The game is free, but parents don't realize how much their children can spend.
"The information that I've seen is that the creators of it are making about $1 million a day off of people playing it," said Scott Bailey, of N1 Discovery.
Scott Bailey is an expert in digital forensics and IT security.
"If you want your avatar character to be in a different outfit, you can pay to get a different outfit for your avatar character," Scott Bailey said. "There's no advantageous benefit to it. It's just your character can look different than the other characters."
Paying money for upgrades
Players convert real money into V-bucks so they can dress up their avatar. It's typically $20 for each new outfit.
"I wouldn't say it's a smart way to spend your money, but a lot of people do it," Ross Bailey said. "You see someone that has something that you don't have and you think, 'Oh, that's cool. I want to be liked, or I want to fit in.'"
Some well-known "Fortnite" players stream their games so others can watch, and those who watch actually donate to the person playing the game so they can get a shoutout.
Mitch Piazza admits he is a "Fortnite" player who buys avatar outfits, but he said he stopped at donating to other players.

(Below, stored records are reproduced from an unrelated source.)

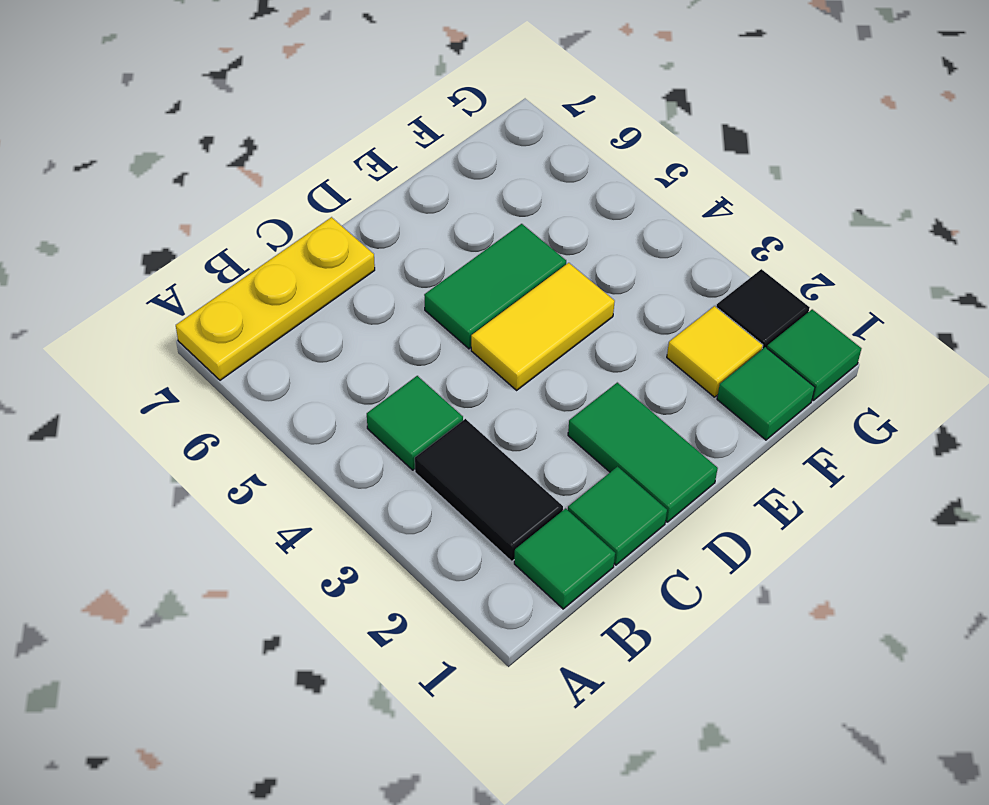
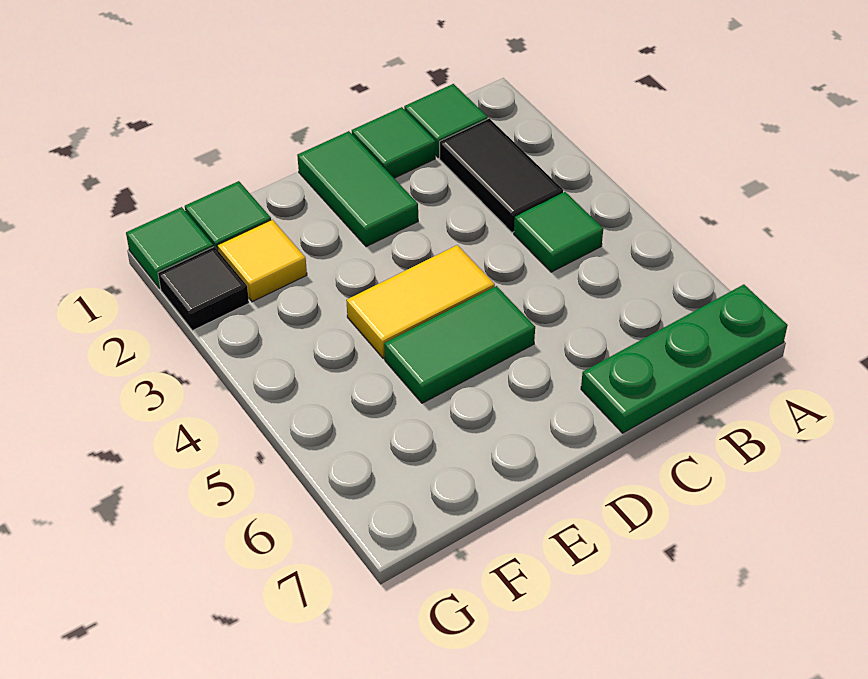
yellow plate A7:C7 level 1 -> green plate A7:C7 level 1

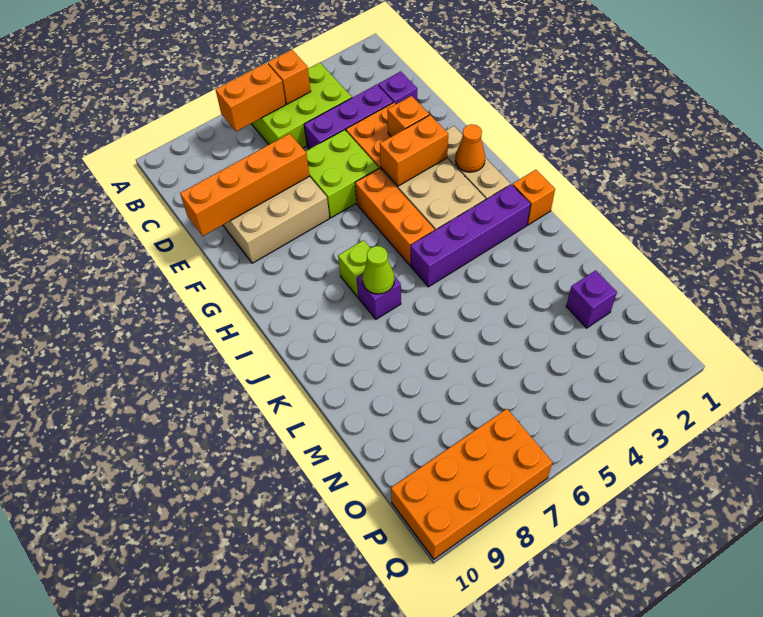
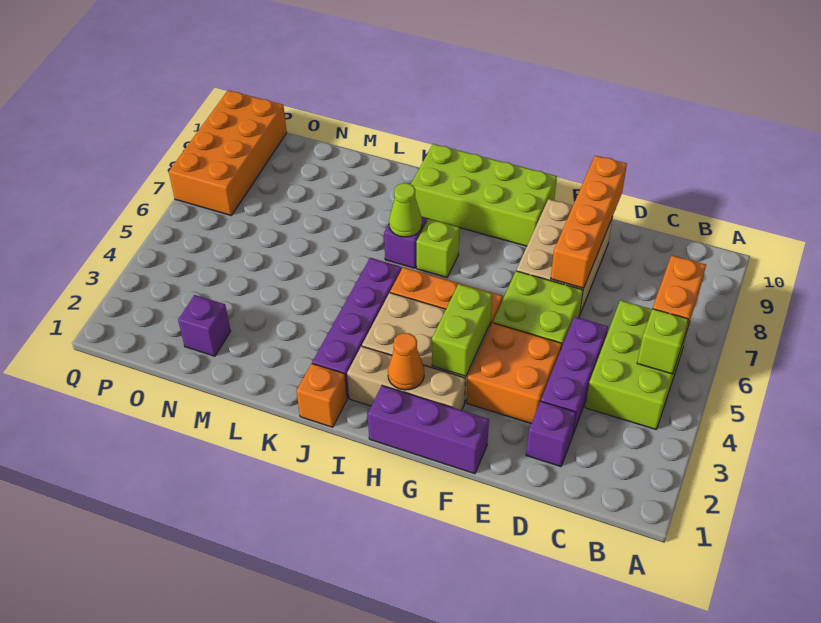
orange brick B5 level 2 -> lime brick B5 level 2
none -> purple brick F1:H1 level 1
orange brick F3 level 2 -> none
orange brick G3:G4 level 2 -> lime brick G3:G4 level 2
none -> lime brick G9:J10 level 1

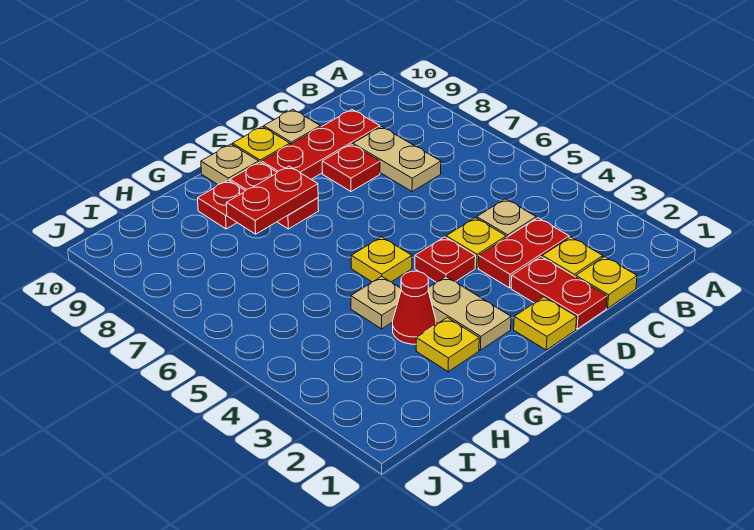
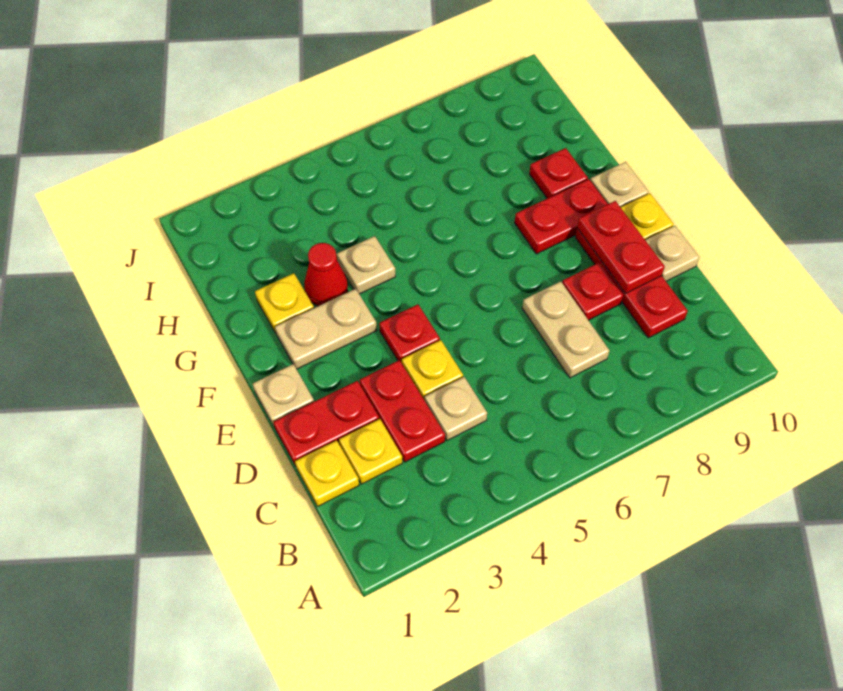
tan plate C7:C8 level 1 -> tan plate C7:D7 level 1
yellow plate E1 level 1 -> tan plate E1 level 1
yellow plate F5 level 1 -> none
red plate F8:G8 level 2 -> red plate D9:E9 level 2

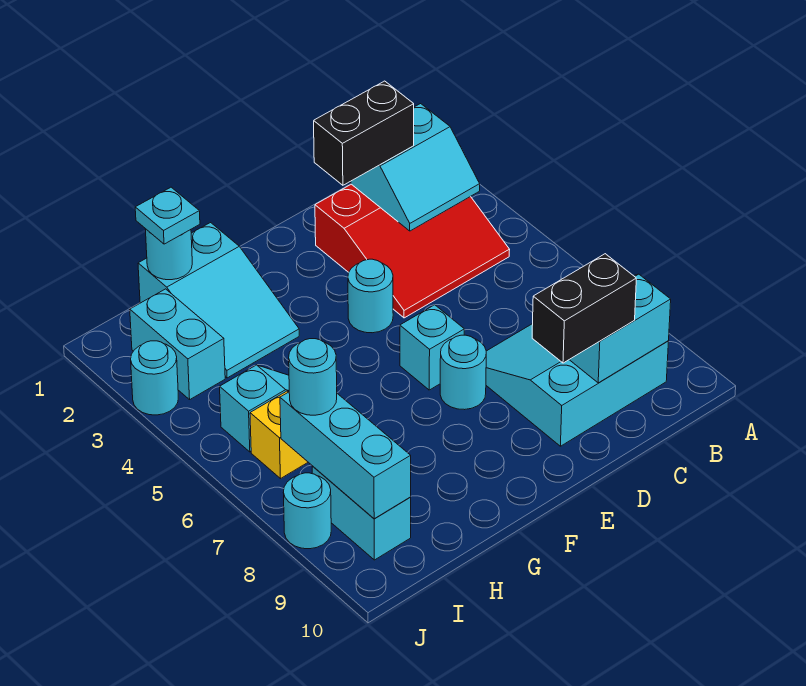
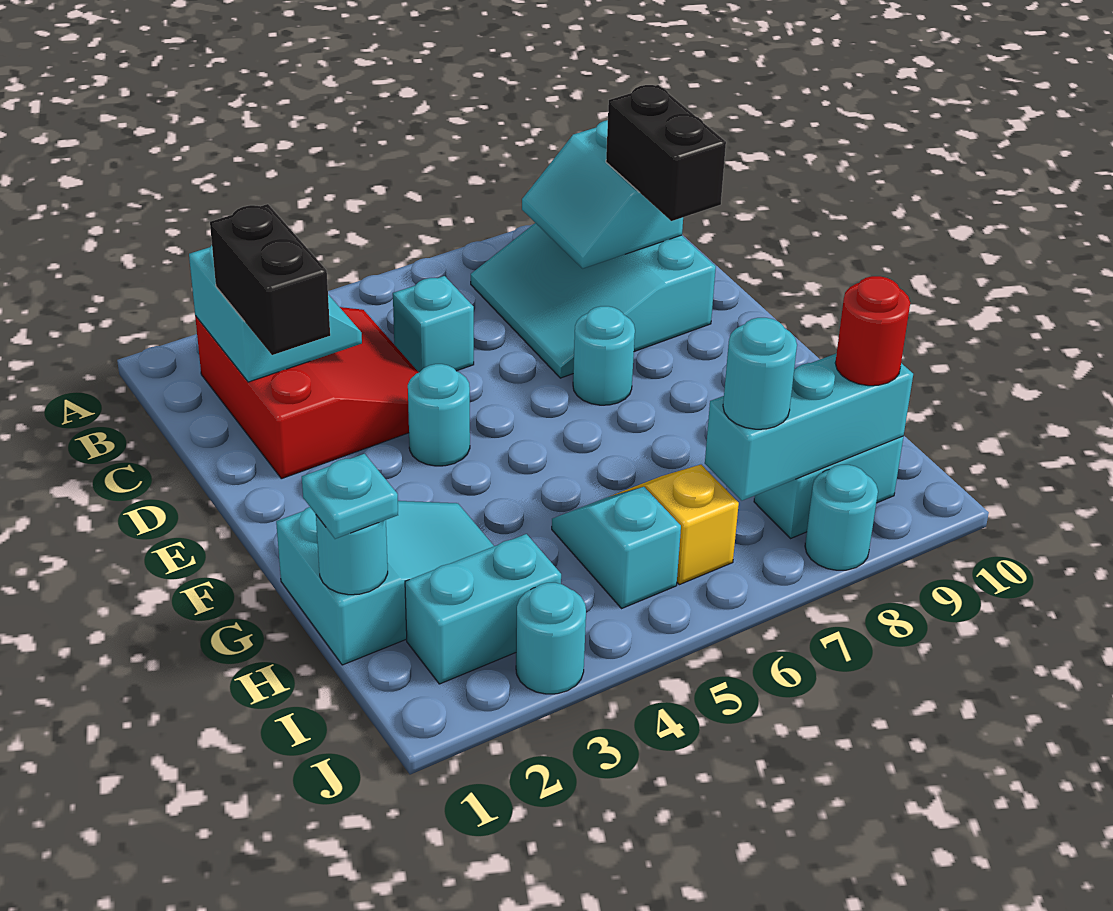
cyan brick E6 level 1 -> cyan brick C5 level 1
none -> red round brick I9 level 3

"Especially the more popular streams, they have things set up where it's, like, the minimum donation you could make would be, like, $5," Piazza said. "Every time something becomes very popular then the malicious people figure out how to exploit that."
Websites are popping up and telling players if they answer a few questions, they can get free V-bucks.
"It's a scam because you can only get the V-bucks in the game," Scott Bailey said. "The more they learn about you, now they can do a targeted phishing attack against you."
"It is a big scam, yeah," Piazza said.
Children as young as 6 years old are spending many hours playing "Fortnite," so parents need to be informed about the dangers and the possibility of addiction.
Some school districts have blocked the game from their Wi-Fi networks.
Parents should watch for signs of excessive screen time, including slipping grades, missing sleep, less time spent with friends and weight loss.
Several professional athletes, including Detroit Pistons center Andre Drummond, have talked about their addictions to "Fortnite."